We’re currently approaching solar maximum, when the sun reaches peak activity, which experts have previously predicted should happen in 2025.
But the sun’s recent behavior suggests solar maximum will hit sooner than expected — by the end of this year.
It’s “going to peak earlier and it’s going to peak higher than expected,” a solar physicist at the University of College London, Alex James, told Live Science.
Why solar maximum is a threat to Earth
The solar maximum is a time when the sun’s magnetic field is extremely weak, and that’s not great news for Earth.
Solar flares and coronal mass ejections are examples of solar storms. The storm releases high-energy particle into the space. If those particles do strike Earth they could cause serious damage.
For example, already this year a powerful solar flare caused widespread radio blackouts that disrupted high-frequency radio signals in North America, Central America, and South America.
In the past, powerful solar storms have surged the Quebec power grid, causing blackouts that lasted up to eight hours. Solar storms have also been linked to exploding sea mines and destroyed Starlink satellites.

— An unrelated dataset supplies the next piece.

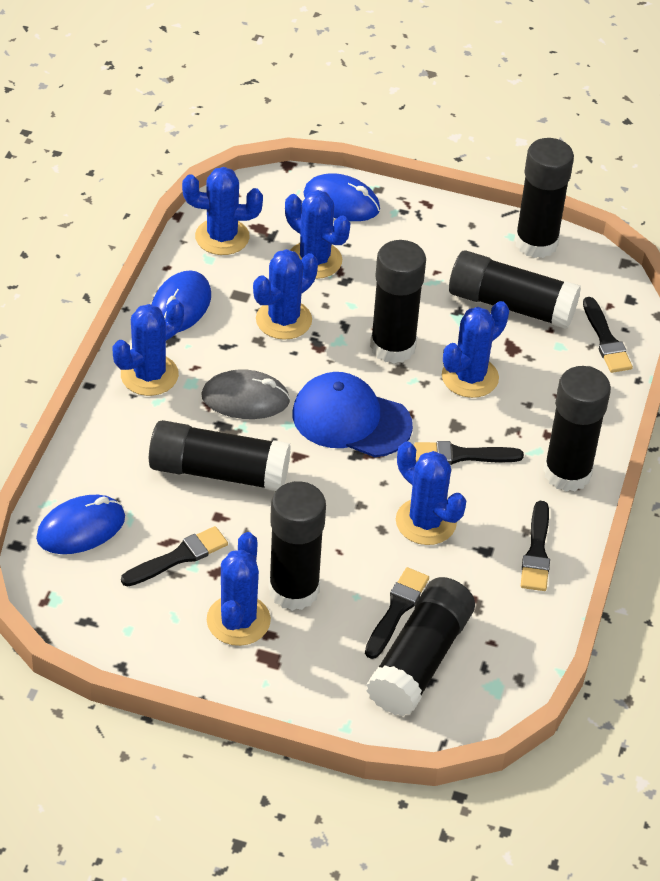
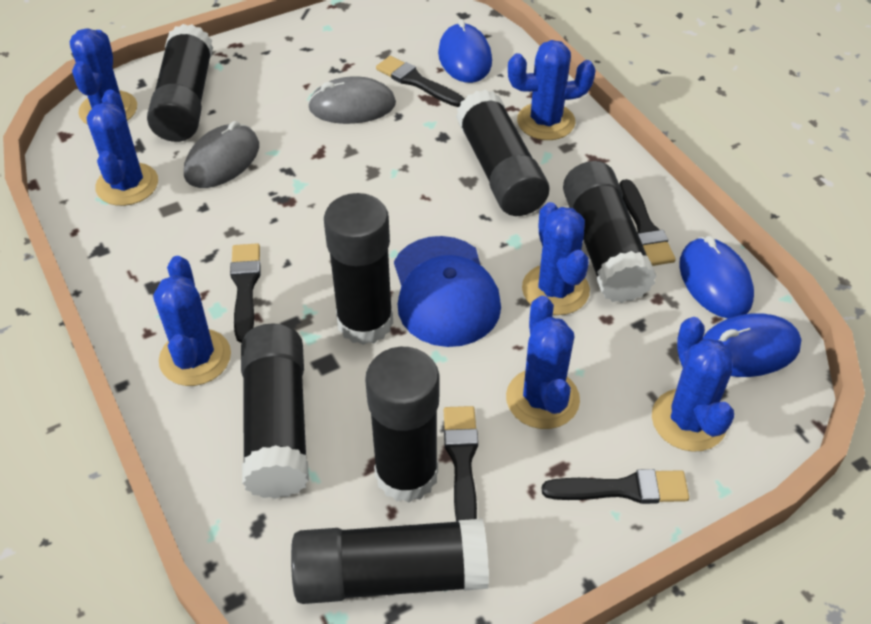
grey mouse: 1 -> 2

Why experts think solar maximum will hit soon
When the sun’s magnetic field is weak, its surface gets a lot more interesting to look at.
For example, the solar surface develops temporary black blemishes called sunspots, which are regions where the magnetic field is especially strong in one area. This chokes the flow of hot fresh gas from the sun’s interior to the surface, cooling that region and making it appear black.
Meanwhile, the powerful magnetism behind the sunspot can brew eruptions.
So as the sun grows more active, and its magnetic fields throb and tangle more wildly, scientists expect more sunspots and more of the solar flares and CMEs that can erupt from them.
Therefore, by monitoring the number and frequency of sunspots, scientists can track the solar cycle and its progress toward maximum activity.
In 2020, a national panel of scientists issued a forecast that the sun’s current cycle would reach its maximum in 2025 with a peak of roughly 115 sunspots.
Since then, the sunspots are outpacing those predictions. January saw over 140 sunspots, when no more than 92 were predicted, according to a database of the National Oceanic and Atmospheric Administration. May brought nearly 140 sunspots again.
Solar flares have also been growing more frequent and more powerful year by year. An unexpected “stealth” CME washed over Earth on March 24 and created a historically powerful geomagnetic storm, pushing the aurora borealis as far south as Arizona.
An array of other unusual solar phenomena also point to an early solar maximum: a vortex on the sun’s north pole, a plasma “waterfall,” a tornado-like twisting prominence, and giant “holes” forming in the sun’s outer atmosphere.